Selain Silvi, aku tidak memberitahukan pada siapapun soal kandasnya hubunganku dengan Naren. Tapi kenapa gosipnya cepat sekali menyebar? Aku hanya menarik napas dalam-dalam saat melewati gerombolan orang nyir-nyir barusan. Meladeni mereka itu artinya aku sama-sama gila.

Tujuanku semula adalah menyusul Silvi ke workshop DKV tapi langkah kakiku membawaku ke wilayah berkumpulnya anak-anak klub wall climbing. Beban yang menumpuk di dada harus tersalurkan segera caranya adalah ....

"Woy! Siapa yang mau tanding sama gue naik ke atas?!"

Seluruh kepala yang ada di sana menengok mendengar teriakanku. Dengan langkah kesal aku menghampiri Odi yang sedang membawa hardness.

"Ayo, siapa yang mau lawan gue?"

Tidak ada suara. Mereka malah melongo melihatku.

"Kenapa pada diem?!"

Dan tak lama kemudian mereka saling tunjuk. Pemandangan menyebalkan apalagi ini?

"Oke, kalo nggak ada yang mau gue tunjuk acak. Lo!" tunjukku pada salah satu anak yang aku ketahui bernama Ran, anak fakultas tehnik. Seketika kulihat wajahnya pias.

"Kok gue? Kak Odi ajah tuh!"

"Lah, lo yang ditunjuk," elak Odi langsung.

"Gue mah belum bisa apa-apa Kak Kan,  beneran."

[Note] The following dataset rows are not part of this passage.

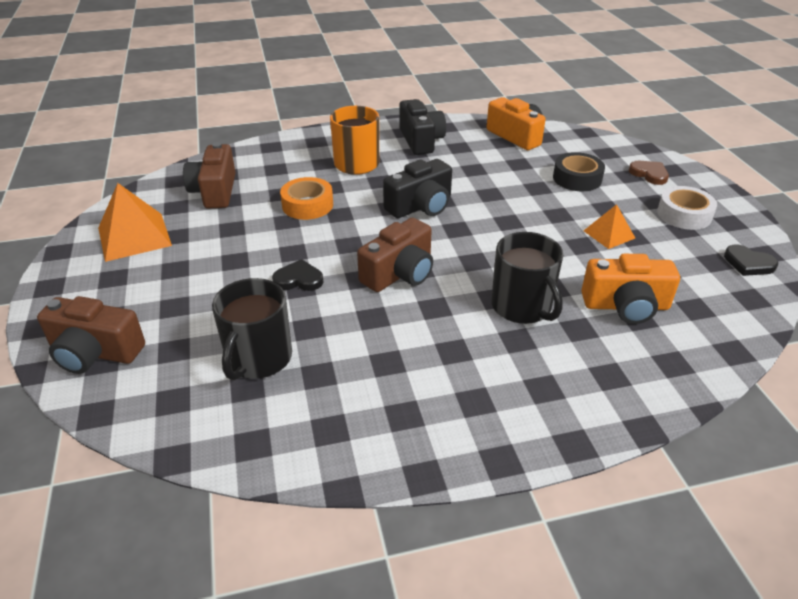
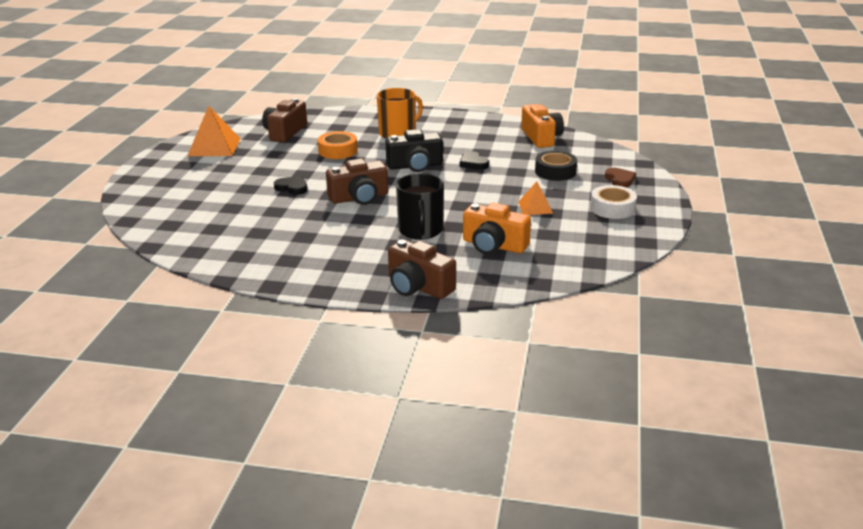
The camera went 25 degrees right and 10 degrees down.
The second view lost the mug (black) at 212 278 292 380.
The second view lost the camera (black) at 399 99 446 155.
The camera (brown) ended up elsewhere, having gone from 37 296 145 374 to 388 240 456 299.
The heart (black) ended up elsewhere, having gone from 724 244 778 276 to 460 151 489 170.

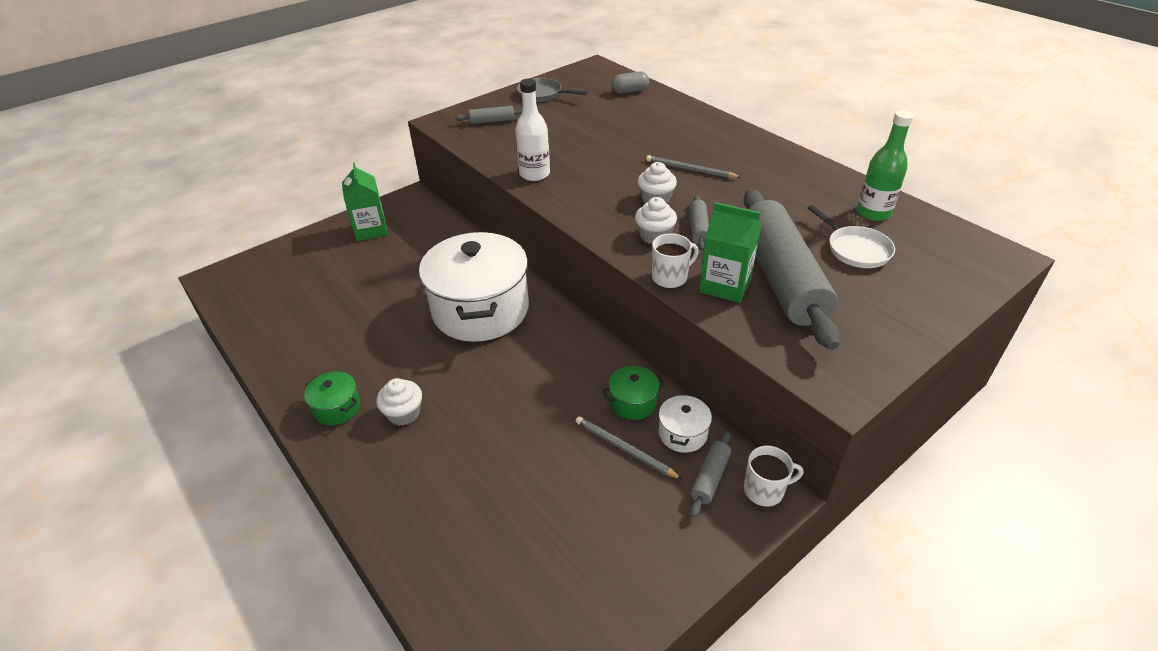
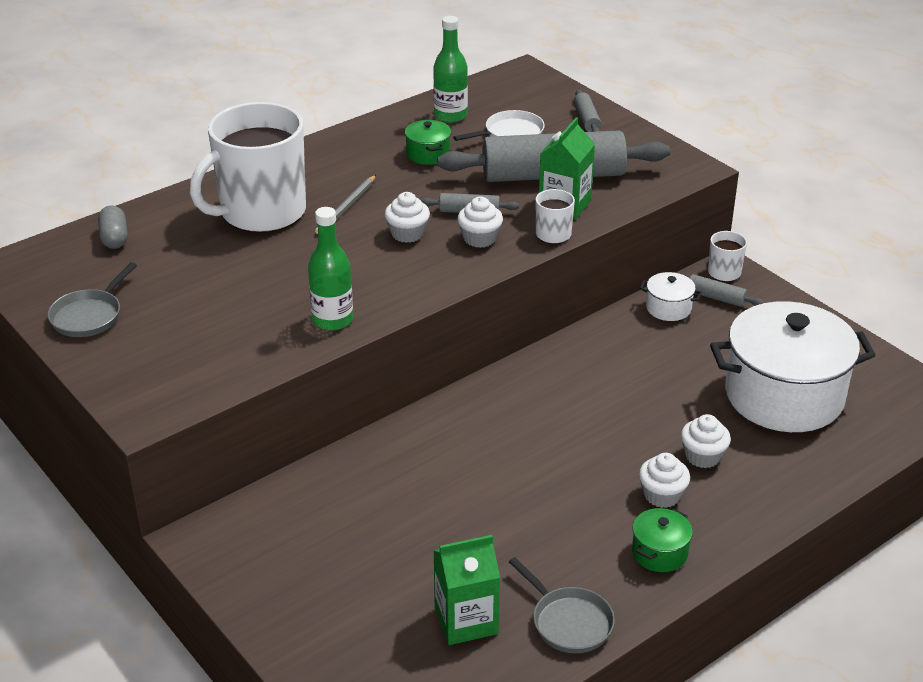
The camera went 90 degrees left and 5 degrees down.
The second view lost the pencil (grey) at 576 416 683 480.
The second view gained the mug (white) at 190 102 306 233.
The second view gained the pan (grey) at 509 557 615 653.
The second view gained the cupcake (white) at 681 414 731 468.
The carton (green) ended up elsewhere, having gone from 342 162 388 241 to 433 535 500 645.
The pot (white) ended up elsewhere, having gone from 419 232 529 342 to 710 301 876 432.
The rolling pin (grey) ended up elsewhere, having gone from 455 106 523 124 to 574 90 601 132.
The pot (green) ended up elsewhere, having gone from 602 366 665 420 to 405 120 451 165.
What was the bottle (white) at 515 79 550 181 turned into the bottle (green) at 308 207 353 330.

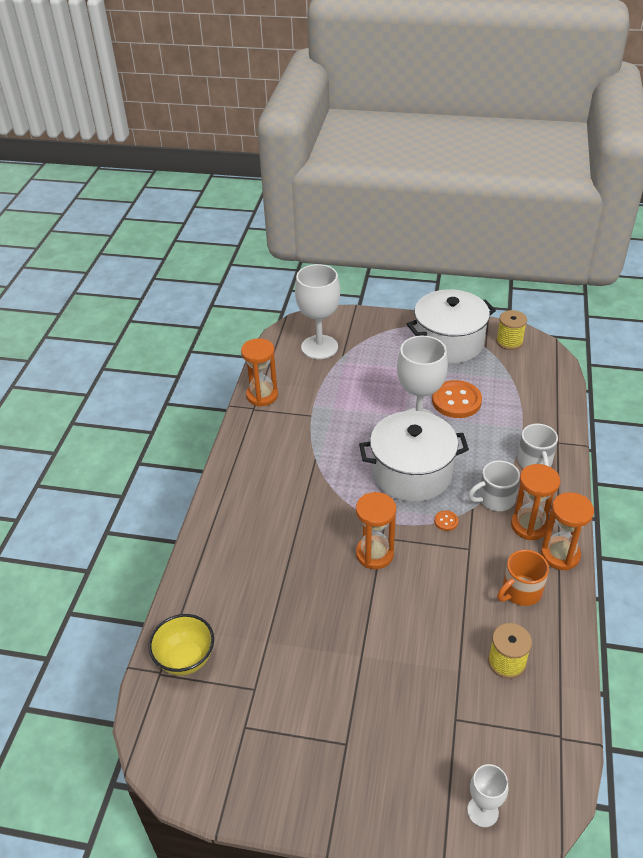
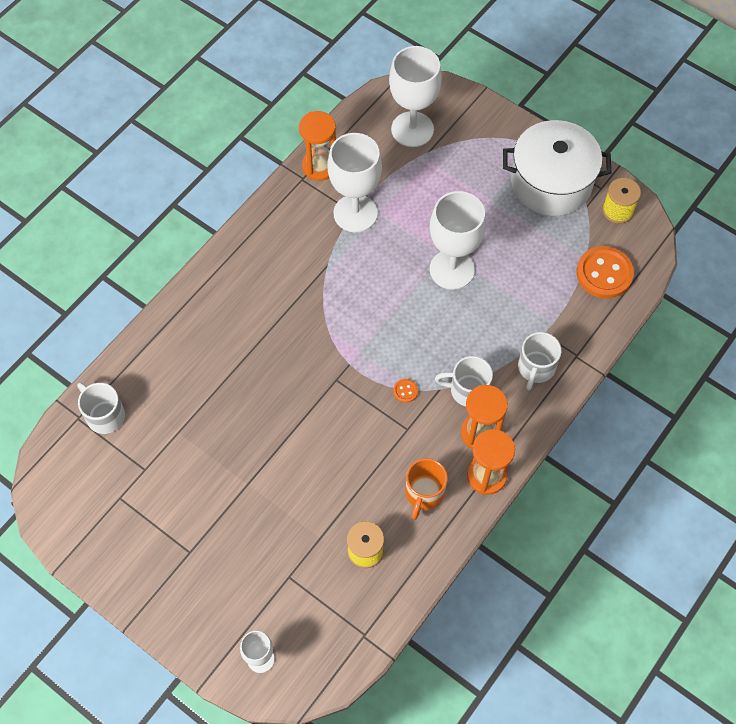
The camera went 25 degrees right and 20 degrees up.
The second view lost the hourglass (orange) at 356 492 396 569.
The second view lost the pot (white) at 359 411 469 502.
The second view gained the goblet (white) at 327 133 382 232.
The button (orange) ended up elsewhere, having gone from 432 380 482 418 to 576 246 634 298.
Where the bowl (yellow) stood at 149 614 214 675, the mug (white) came to stand at 77 383 125 434.
The mug (orange) at 497 550 549 606 ended up facing another way, 60 degrees counterclockwise from before.

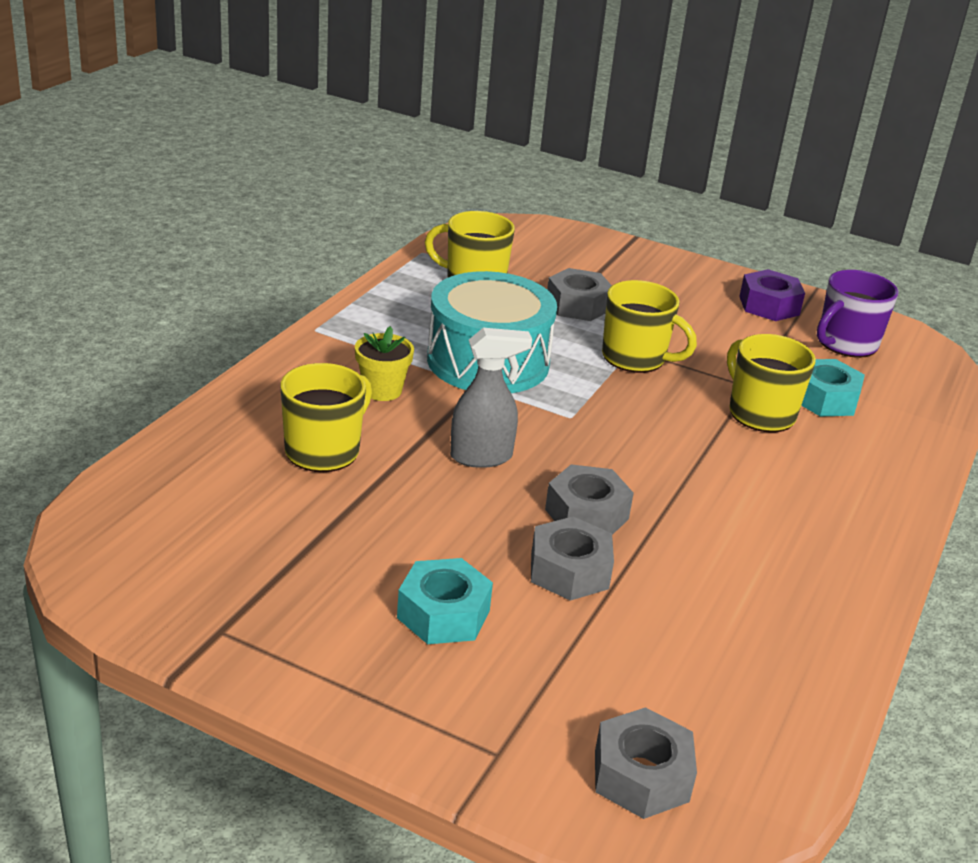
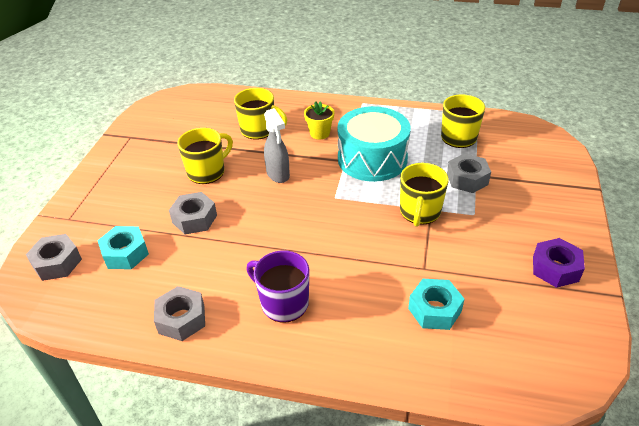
The camera went 80 degrees right and 10 degrees up.
The nut (turquoise) ended up elsewhere, having gone from 397 558 493 644 to 97 226 149 270.
The nut (grey) ended up elsewhere, having gone from 545 464 634 535 to 154 286 205 341.
The mug (yellow) ended up elsewhere, having gone from 727 334 816 432 to 177 128 233 184.
The mug (purple) ended up elsewhere, having gone from 817 270 898 358 to 246 250 310 323.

Aku berdecak.  "Cemen kalian semua!"

"Udah Ran, maju aja sana. Nggak bakal mati juga."

Akhirnya Ran menerima tantanganku dengan wajah pasrah. Kebiasaanku kalau sedang badmood sudah terbaca oleh mereka.

Wajah-wajah yang bikin moodku anjlog seketika akan pecah saat aku sudah berhasil menyentuh puncak dinding.